Improving Neutrino-Nuclei Interaction Models: Recommendations and Case Studies on Peelle's Pertinent Puzzle
S. Abe, L. Aliaga-Soplin, J. Barrow, L. Bathe-Peters, B. Bogart, L. Cooper-Troendle, R. Diurba, S. Dytman, S. Gardiner, L. Hagaman, M. S. Ismail, J. Issacson, J. Kim, L. Liu, J. McKean, N. Nayak, A. Papadopoulou, L. Pickering, X. Qian, K. Skwarczynski, J. Tena Vidal, J. Wolfs
Published: 2025/9/22
Abstract
Improving the modeling of neutrino-nuclei interactions using data-driven methods is crucial for high-precision neutrino oscillation experiments. This paper investigates Peelle's Pertinent Puzzle (PPP) in the context of neutrino measurements, a longstanding challenge to fitting theoretical models to experimental data. Inconsistencies in data-model comparisons hinder efforts to enhance the accuracy and reliability of model predictions. We analyze various sources contributing to these inconsistencies and propose strategies to address them, supported by practical case studies.

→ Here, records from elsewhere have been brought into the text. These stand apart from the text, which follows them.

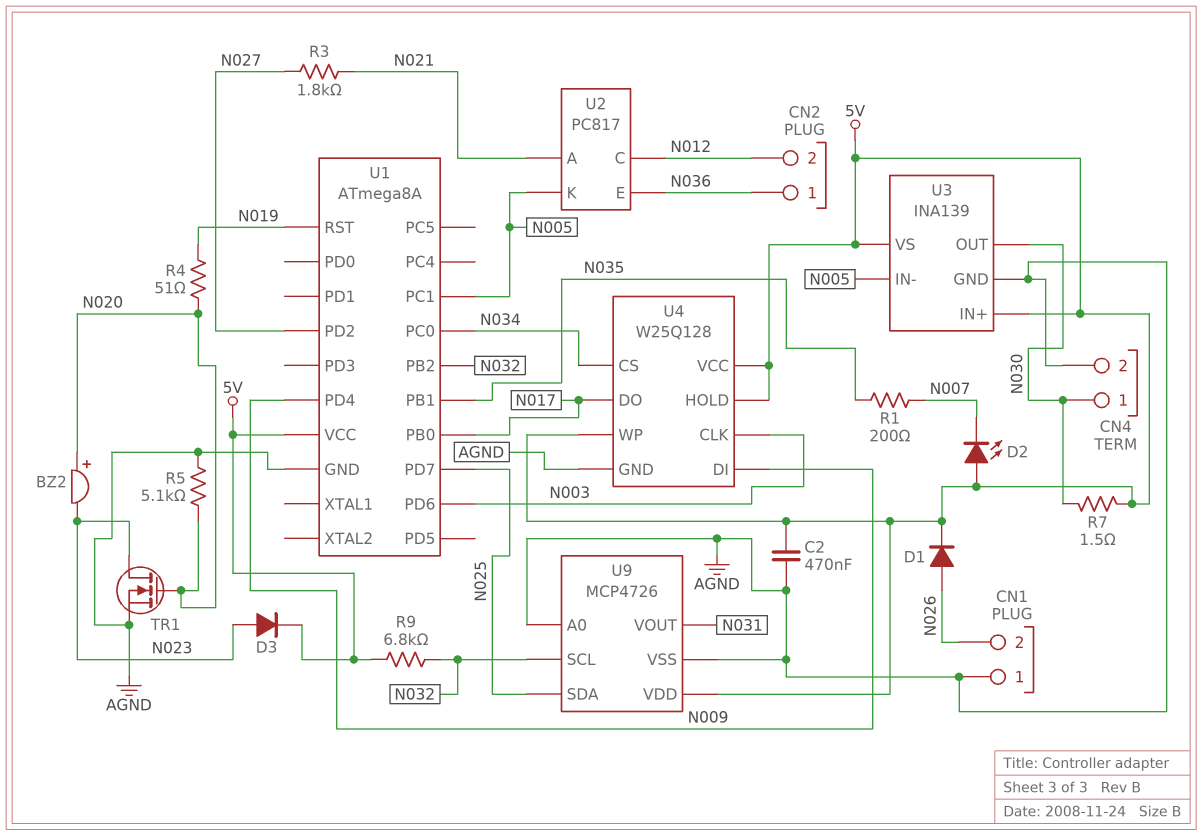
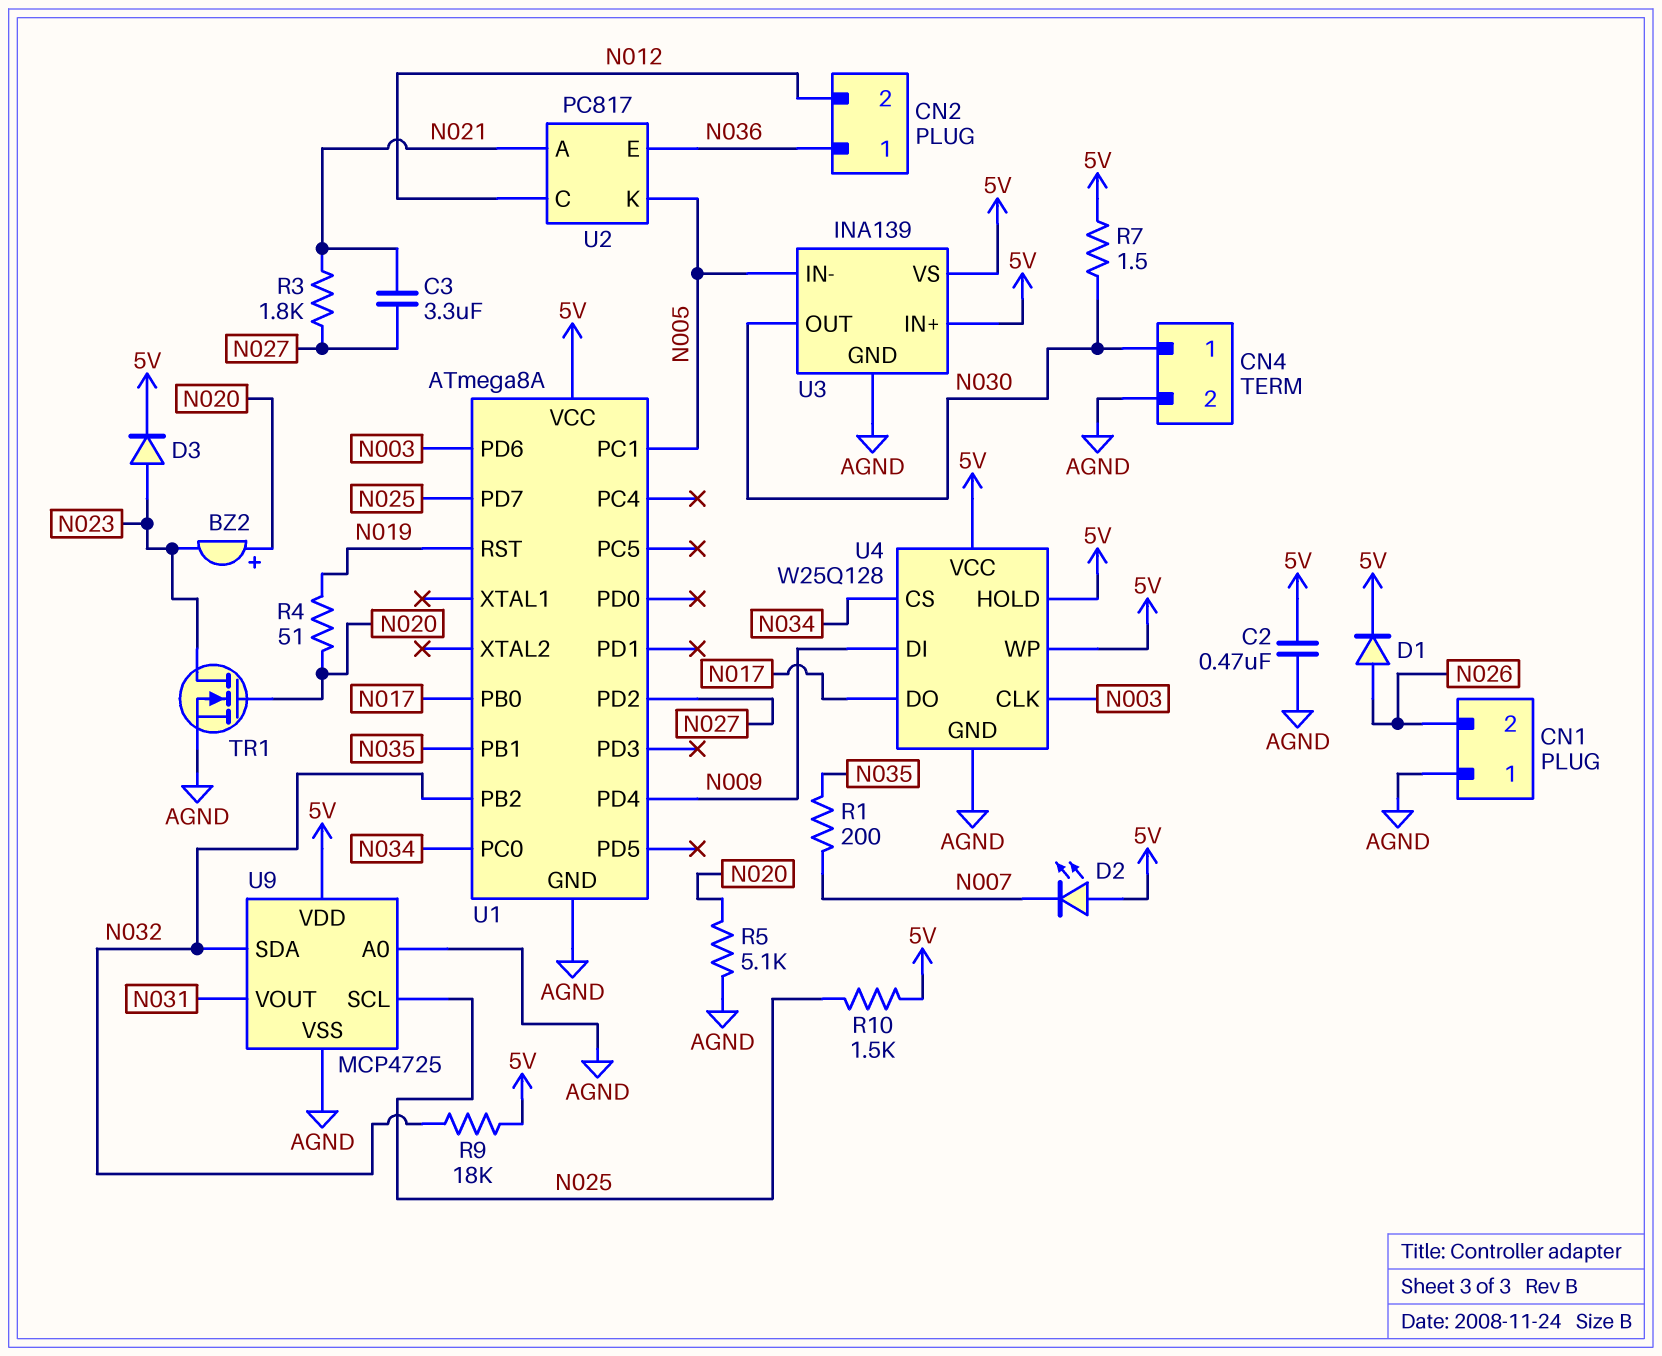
C3: none -> 3.3uF (N021, N027)
R9: 6.8k (5V, N032) -> 18k (5V, N032)
R10: none -> 1.5k (5V, N025)
U9: MCP4726 -> MCP4725
U9 pin SCL: N032 -> N025
U9 pin SDA: N025 -> N032

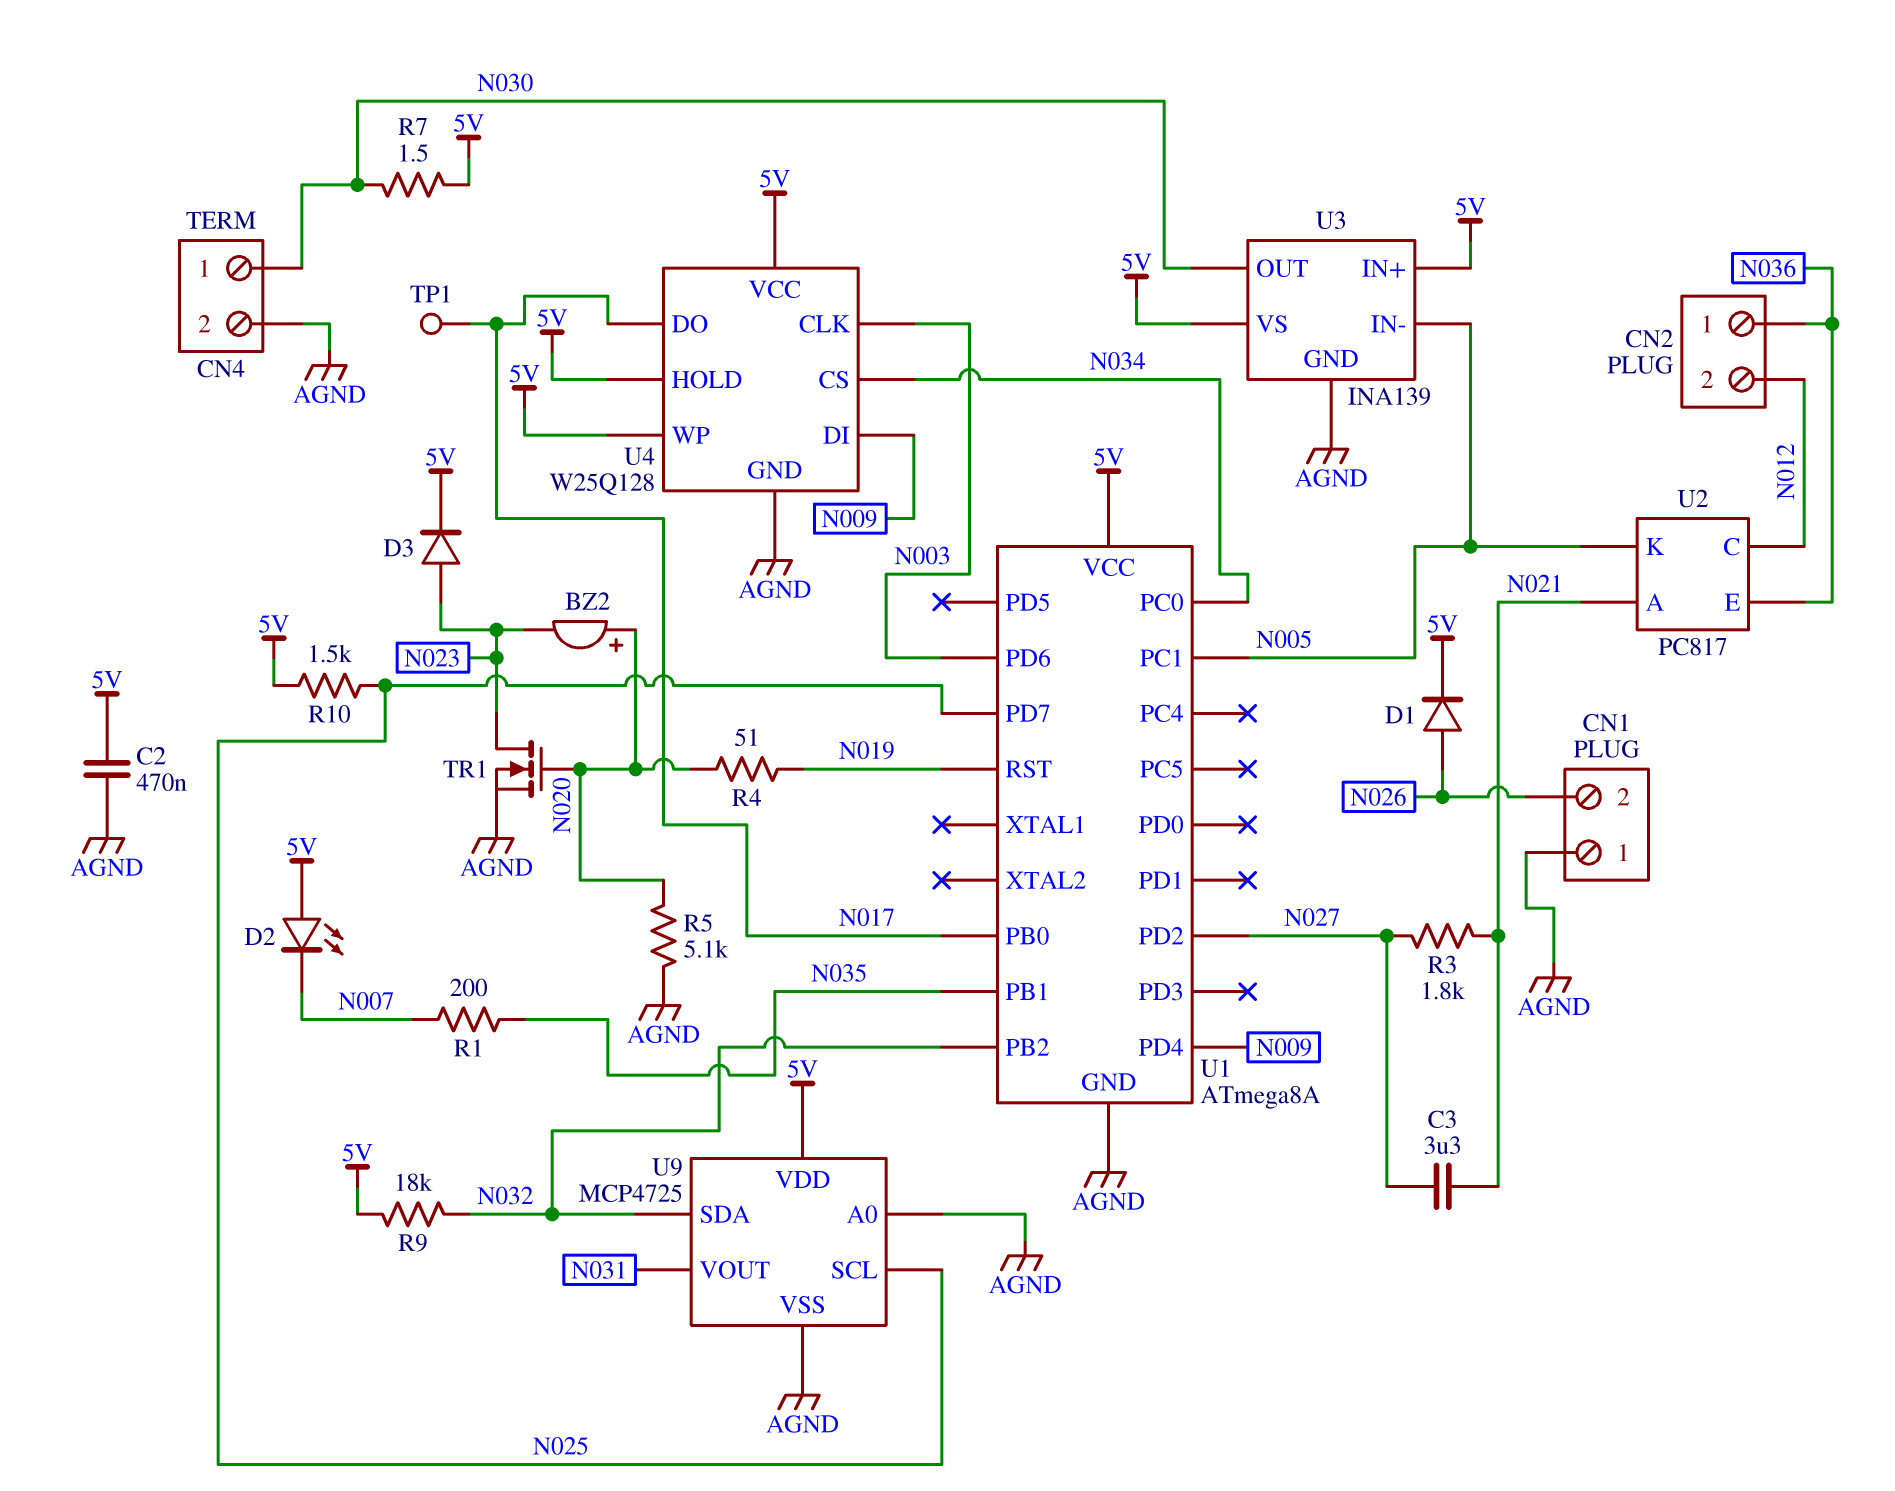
TP1: none -> test point (N017)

We advocate for incorporating model fitting exercises as a standard practice in cross section publications to enhance the robustness of results. We use a common analysis framework to explore PPP-related challenges with MicroBooNE and T2K data in an unified manner. Our findings offer valuable insights for improving the accuracy and reliability of neutrino-nuclei interaction models, particularly by systematically tuning models using data.